Room-temperature columnar mesophases of nickel-bis(dithiolene) metallomesogens

Abstract

Discotic nickel dithiolene complexes are prepared by sulfuration of original benzil proligands appended with gallate fragments carrying long carbon chains (n = 8, 12, 16), separated from the dithiolene core by ester or amide linkers. The electronic properties of these functional nickel dithiolene complexes were studied by cyclic voltammetry and UV-vis spectroscopy. The thermotropic properties were investigated by a combination of POM observations, DSC analysis and X-ray diffraction experiments. The neutral dithiolene complexes, denoted C_nesterNi and C_namideNi, all exhibit columnar phases over large temperature ranges including room temperature.
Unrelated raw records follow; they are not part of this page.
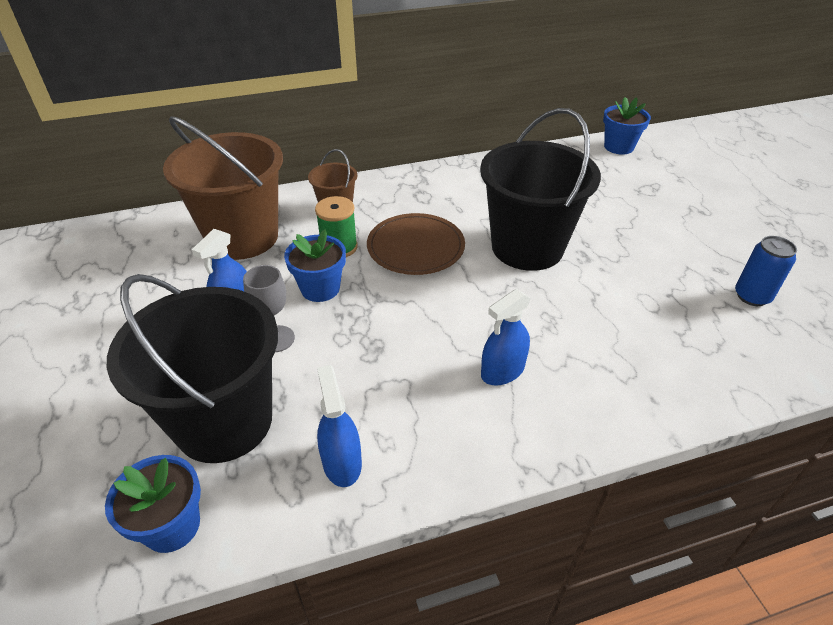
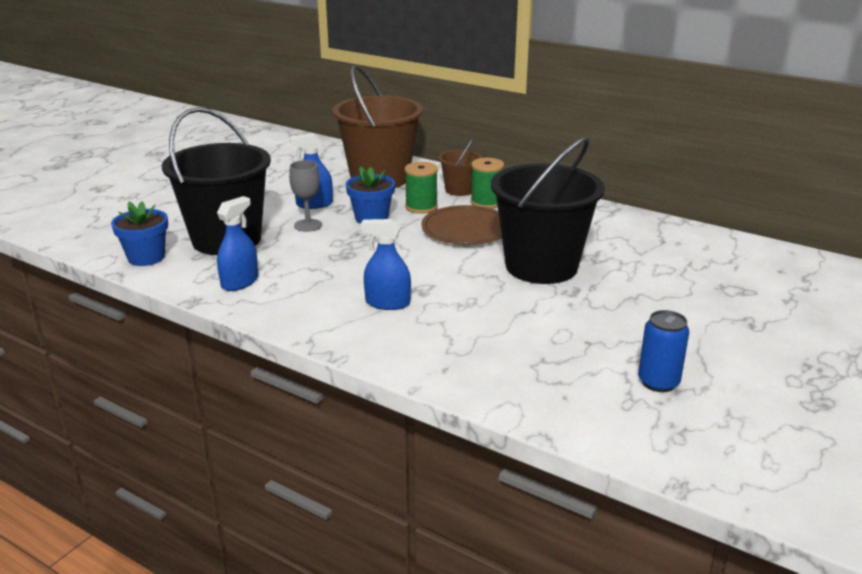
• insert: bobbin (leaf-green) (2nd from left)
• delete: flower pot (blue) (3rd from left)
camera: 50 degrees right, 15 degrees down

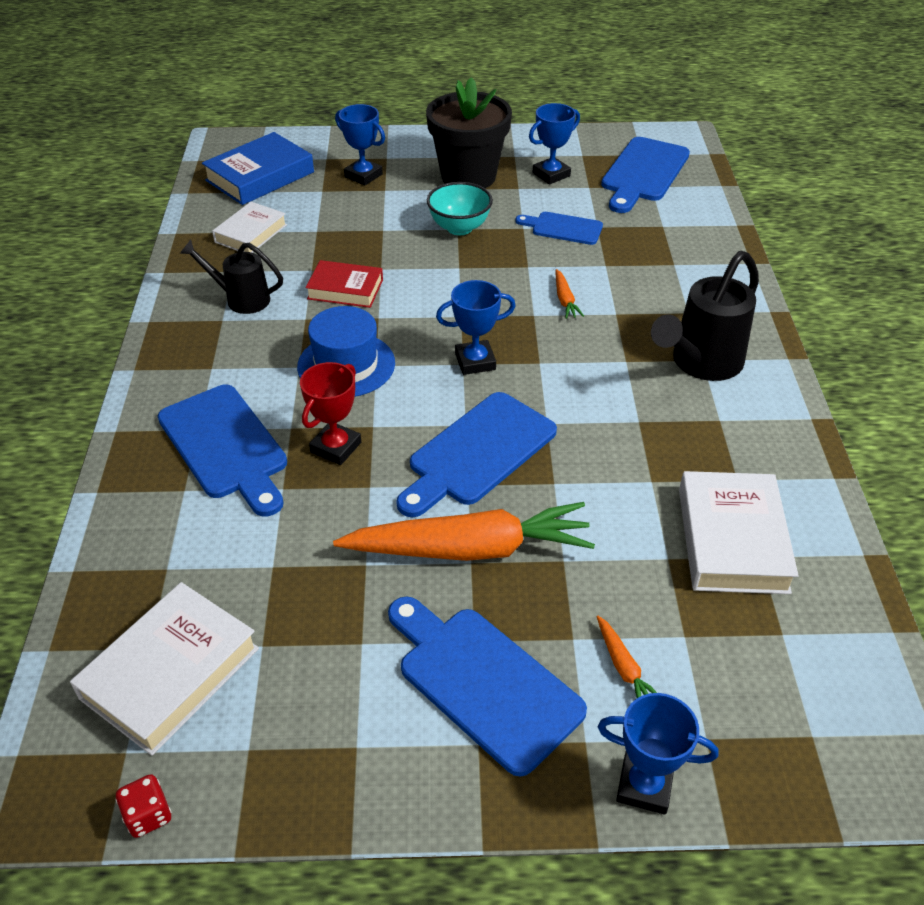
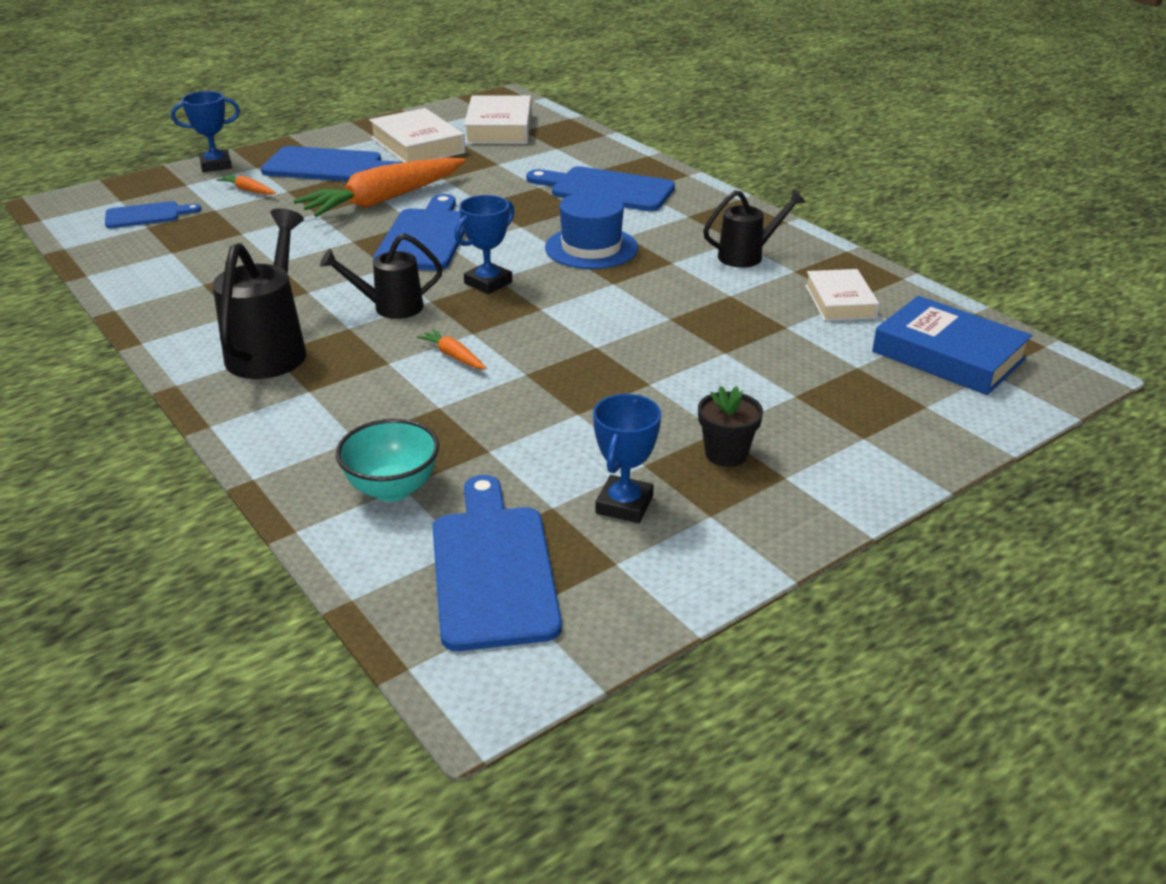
• move: bread board (blue) (4th from left in the first image) to bread board (blue) (1st from left)
• insert: watering pot (black) (2nd from left)
• move: serving bowl (turquoise)
• move: hardback (white) (3rd from left in the first image) to hardback (white) (1st from left)
• resize: flower pot (black) x0.49
• rotate: hardback (blue) 60 degrees counterclockwise
• delete: game die (crimson)
• delete: award cup (crimson)
• delete: hardback (crimson)
• delete: award cup (blue) (1st from left)
camera: 145 degrees right, 10 degrees down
C_nesterNi complexes form columnar mesophases of rectangular (pseudo-hexagonal) and hexagonal symmetry whereas the amide linkage in C_namideNi complexes strongly stabilizes hexagonal columnar mesophases far below room temperature, as illustrated by C₁₂amideNi which displays a Col_h mesophase from −18 up to +177 °C. The role of hydrogen bonding between the amide functions in the stabilisation of the mesophases in C_namideNi complexes and their benzil precursors was confirmed by IR spectroscopy. Moreover, the C₈amideNi compound exhibits a cubic phase, stable over ∼50 °C, from 155 to 203 °C. Models for the arrangements within the different columnar mesophases are proposed and discussed.